Patricia Wallace Jones

The End of Days was the set theme, and the Creekish authors rose rapturously to the Apocalyptic challenge. We editors are always astounded by what our inventive authors imagine and write into textual being; never more so than now. How do they do it? What Daemon of Invention possesses and inspire them to create such astounding verse? Our poets saw the End of Days everywhere, from the micro-particular personal grain of sand, to the large and public glories of our blood and state, and beyond to the macro-cosmic universal Primum Mobile. At every level, as the World ends, the poets astound.

The voyage of the tiny, wired Shit Creek canoe is nearing its end too. The reaches opened before us and closed behind, as if the forest had stepped leisurely across the water to bar the way for our return. We have penetrated deeper and deeper into the heart of darkness. It is very quiet in here.

This naughty project, this tattered, grubby raggle-taggle Shit Creek Review, printed on dirt-cheap pixels by our team of slightly demented pilgrims, has constituted a tropical voyage, beginning with its joking launch as a facetious Non-Serious Attempt at Poetry Journal, then quickly setting a course into the very Heart of Poetic Darkness, pressing ever onward up the blooming Creek, with the wild weeds and vegetation spreading rank behind the little paddleless canoe and its intrepid crew. Strange shrieks, tortured wails and frenzied drummings floated on the aether from out the primeval wilderness.
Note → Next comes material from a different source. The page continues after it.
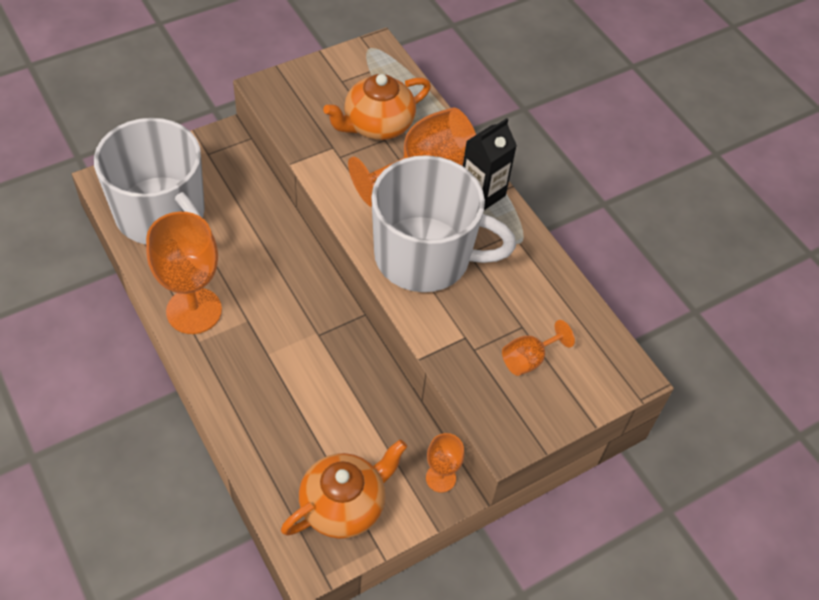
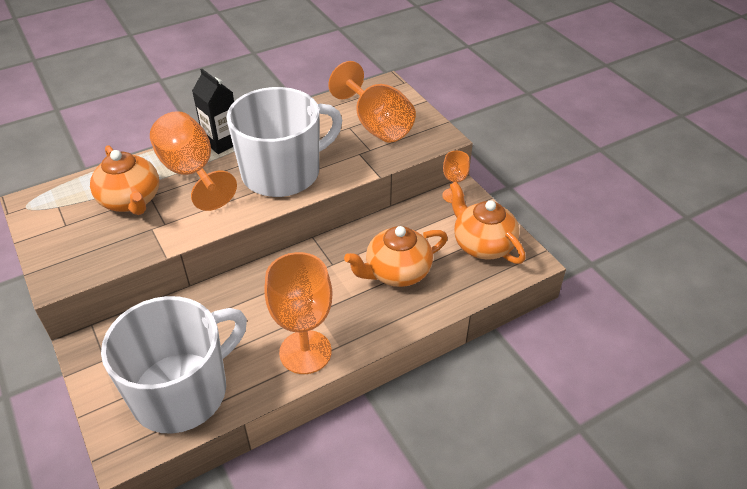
camera: 85 degrees left, 10 degrees down
(301, 401) = (397, 272): none -> orange teapot
(425, 256) = (283, 172): white mug -> white mug turned 45 degrees clockwise
(529, 359) = (376, 125): orange goblet -> orange goblet, size x1.96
Sometimes sticks, arrows and spears would rain and skitter across our wiry decks, but on we voyaged, ever on towards the heart of the matter, prow fearlessly thrust towards Teleology.

Uncanny events have pepper-sprayed our progress: ranting Jacks have railed against the very notion of us, only to skulk back into the riot of vegetation; canting Pundits have pompously decried our aversion to Madison-Avenue-prescribed ‘clean lines’, and derided our deliberate knock-about untidiness — and yet we did not heed, but blundered recklessly on. A ponderous, savage woman appeared on the river bank and, arms raised, hurled spells and incantations that the canoe might sink; still, without benefit of paddles, the plucky and unsinkable barbed-wire canoe relentlessly voyaged towards this imminent End of Days.

Which we have now attained. We thank all those who have aided and abetted the Shit Creek Corporation’s Global War on Poetry — aye, and even those who have (futilely) resisted our inevitable progress. The Five Editors of the Apocalypse have steered the canoe meanderingly into the arms of the Rapture. We are ascending! Vae, puto dues fio!

May the Creek be with you!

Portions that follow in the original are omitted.